How-to

Rate limits

Default per-key limit: 1000 requests per minute, applied at the FastAPI middleware layer (RateLimitMiddleware). The limit is per-key, or per-IP for unauthenticated routes.

What rate limits apply to the API?

Every authenticated request counts against the same per-key budget, regardless of endpoint. There is no per-route override in v1. If you’re hitting the limit, the issue is almost always a tight loop calling a single-item endpoint where a bulk endpoint exists.

When you exceed it

You get a 429 Too Many Requests.
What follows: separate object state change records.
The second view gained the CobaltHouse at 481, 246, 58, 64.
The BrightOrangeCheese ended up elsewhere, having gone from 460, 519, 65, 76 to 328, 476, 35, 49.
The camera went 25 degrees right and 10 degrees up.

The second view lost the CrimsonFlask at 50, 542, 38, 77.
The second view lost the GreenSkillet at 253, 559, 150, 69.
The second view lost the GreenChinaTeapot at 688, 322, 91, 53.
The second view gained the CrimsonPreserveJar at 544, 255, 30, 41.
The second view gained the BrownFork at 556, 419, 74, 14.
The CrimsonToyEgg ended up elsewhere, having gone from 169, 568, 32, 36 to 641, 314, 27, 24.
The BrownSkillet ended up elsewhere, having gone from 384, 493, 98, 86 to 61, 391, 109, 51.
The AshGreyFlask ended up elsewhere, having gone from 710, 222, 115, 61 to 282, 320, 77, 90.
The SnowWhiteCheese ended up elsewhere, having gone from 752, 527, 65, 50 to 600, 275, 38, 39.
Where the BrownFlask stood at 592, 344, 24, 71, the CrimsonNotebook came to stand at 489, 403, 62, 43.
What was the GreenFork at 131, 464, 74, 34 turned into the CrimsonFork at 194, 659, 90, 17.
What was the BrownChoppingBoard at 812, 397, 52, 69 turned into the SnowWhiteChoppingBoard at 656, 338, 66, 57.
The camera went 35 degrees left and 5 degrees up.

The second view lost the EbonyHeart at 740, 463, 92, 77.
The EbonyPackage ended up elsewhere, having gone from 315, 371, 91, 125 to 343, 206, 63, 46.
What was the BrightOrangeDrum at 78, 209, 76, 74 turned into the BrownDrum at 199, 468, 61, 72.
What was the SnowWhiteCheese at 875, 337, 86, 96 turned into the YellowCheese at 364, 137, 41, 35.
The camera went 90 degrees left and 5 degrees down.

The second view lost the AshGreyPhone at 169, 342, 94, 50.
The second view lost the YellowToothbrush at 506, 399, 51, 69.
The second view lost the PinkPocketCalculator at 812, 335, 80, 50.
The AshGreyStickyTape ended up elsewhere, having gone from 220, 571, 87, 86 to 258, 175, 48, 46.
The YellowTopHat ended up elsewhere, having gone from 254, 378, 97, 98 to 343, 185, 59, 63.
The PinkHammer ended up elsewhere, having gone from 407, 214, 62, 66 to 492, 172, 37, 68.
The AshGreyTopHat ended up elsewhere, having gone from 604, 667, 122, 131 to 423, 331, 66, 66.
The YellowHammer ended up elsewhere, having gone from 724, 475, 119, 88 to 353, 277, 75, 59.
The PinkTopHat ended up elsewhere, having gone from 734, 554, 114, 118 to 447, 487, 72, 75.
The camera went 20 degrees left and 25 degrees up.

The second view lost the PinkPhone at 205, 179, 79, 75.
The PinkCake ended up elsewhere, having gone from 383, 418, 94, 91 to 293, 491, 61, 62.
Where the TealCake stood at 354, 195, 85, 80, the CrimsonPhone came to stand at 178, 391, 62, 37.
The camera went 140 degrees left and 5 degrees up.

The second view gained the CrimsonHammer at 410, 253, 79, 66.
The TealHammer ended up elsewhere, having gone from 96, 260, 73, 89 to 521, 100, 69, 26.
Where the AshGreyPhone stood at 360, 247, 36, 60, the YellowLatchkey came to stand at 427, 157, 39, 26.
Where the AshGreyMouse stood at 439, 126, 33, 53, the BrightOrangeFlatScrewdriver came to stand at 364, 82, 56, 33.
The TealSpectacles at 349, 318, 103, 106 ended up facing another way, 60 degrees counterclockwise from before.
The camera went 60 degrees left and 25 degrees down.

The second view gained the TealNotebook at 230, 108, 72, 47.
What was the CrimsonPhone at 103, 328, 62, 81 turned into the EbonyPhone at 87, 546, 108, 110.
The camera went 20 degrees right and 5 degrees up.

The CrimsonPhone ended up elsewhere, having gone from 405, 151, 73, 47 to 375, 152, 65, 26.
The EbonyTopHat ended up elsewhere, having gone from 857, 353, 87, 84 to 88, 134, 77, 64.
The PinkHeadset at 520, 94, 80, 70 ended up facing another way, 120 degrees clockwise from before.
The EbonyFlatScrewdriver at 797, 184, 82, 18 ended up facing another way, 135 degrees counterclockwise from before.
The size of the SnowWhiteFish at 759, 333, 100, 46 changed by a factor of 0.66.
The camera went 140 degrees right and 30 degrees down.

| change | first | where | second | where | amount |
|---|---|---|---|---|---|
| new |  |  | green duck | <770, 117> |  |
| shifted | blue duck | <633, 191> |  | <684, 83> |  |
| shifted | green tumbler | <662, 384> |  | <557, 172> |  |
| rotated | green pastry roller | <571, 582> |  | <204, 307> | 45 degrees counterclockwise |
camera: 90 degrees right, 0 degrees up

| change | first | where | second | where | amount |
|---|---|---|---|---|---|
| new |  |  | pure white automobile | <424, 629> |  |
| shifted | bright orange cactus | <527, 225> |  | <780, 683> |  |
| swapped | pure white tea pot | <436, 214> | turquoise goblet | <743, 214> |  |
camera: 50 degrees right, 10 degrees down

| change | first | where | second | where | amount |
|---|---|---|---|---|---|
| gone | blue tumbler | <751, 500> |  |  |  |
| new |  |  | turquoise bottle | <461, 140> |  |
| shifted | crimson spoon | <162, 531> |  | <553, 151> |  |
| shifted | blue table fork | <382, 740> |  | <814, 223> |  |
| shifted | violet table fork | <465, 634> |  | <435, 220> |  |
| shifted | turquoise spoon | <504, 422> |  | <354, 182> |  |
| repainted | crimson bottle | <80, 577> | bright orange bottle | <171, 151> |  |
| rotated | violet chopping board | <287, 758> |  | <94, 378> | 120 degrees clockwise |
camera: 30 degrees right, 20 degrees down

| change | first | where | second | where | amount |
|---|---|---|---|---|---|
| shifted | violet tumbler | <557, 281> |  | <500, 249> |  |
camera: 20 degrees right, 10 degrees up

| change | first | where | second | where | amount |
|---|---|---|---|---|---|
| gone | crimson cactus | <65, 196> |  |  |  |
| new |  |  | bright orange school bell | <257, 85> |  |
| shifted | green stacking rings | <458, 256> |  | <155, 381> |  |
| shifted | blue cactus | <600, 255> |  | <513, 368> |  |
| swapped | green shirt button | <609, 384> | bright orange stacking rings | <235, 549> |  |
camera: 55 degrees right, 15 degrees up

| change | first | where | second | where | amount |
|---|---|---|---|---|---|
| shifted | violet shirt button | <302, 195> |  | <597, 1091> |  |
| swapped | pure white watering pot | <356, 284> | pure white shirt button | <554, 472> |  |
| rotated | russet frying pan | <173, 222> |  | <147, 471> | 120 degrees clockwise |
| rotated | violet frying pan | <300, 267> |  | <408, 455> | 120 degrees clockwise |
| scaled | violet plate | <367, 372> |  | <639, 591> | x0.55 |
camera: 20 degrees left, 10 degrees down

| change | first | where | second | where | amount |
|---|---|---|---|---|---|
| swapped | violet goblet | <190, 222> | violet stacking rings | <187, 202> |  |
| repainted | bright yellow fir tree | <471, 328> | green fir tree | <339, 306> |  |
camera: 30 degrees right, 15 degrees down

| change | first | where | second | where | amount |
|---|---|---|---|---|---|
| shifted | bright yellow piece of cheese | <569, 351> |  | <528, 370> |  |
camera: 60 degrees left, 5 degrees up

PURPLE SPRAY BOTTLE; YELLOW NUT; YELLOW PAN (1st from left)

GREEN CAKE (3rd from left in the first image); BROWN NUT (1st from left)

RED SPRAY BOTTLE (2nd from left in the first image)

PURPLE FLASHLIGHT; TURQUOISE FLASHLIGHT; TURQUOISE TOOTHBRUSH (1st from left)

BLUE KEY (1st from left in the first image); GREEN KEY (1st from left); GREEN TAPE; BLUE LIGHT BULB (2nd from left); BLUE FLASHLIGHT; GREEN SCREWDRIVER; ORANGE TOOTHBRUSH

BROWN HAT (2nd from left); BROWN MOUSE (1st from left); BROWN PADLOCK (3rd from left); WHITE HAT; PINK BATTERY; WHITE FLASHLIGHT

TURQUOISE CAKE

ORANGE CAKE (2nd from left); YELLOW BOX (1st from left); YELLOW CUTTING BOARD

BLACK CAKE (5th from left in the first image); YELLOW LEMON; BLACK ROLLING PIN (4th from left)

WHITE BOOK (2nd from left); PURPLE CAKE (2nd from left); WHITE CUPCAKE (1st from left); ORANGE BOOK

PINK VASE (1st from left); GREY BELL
Retry with exponential backoff. There is no Retry-After header in v1. Treat the wait as min(2^n, 60) seconds, where n is the consecutive failure count.

Sample 429 body:


{
  "error": "rate_limited",
  "message": "Too many requests. Please retry after a backoff."
}

A reasonable client-side handler:


async function call(url: string, init: RequestInit, attempt = 0): Promise<Response> {
  const res = await fetch(url, init)
  if (res.status !== 429) return res
  const wait = Math.min(2 ** attempt, 60) * 1000
  await new Promise(r => setTimeout(r, wait))
  return call(url, init, attempt + 1)
}

MCP tools

MCP tool calls hit the same limit. Each tool call is one request. For high-throughput workflows like bulk_import_leads, prefer the bulk variant over a loop of single-item calls. Bulk endpoints batch up to 500 items per call and only count as one request.

Provider-side limits

When 10ex makes calls to third-party providers (Gmail, Google Ads, OpenAI), those have their own limits. Long-running agents handle 429s internally with retries. You don’t need to.

Common mistakes

Looping create_lead 10,000 times instead of calling bulk_import_leads once.
Hammering after a 429 with no backoff. You’ll get 429s back-to-back forever.
Sharing one API key across staging and production traffic. Mint one per environment so each has its own budget.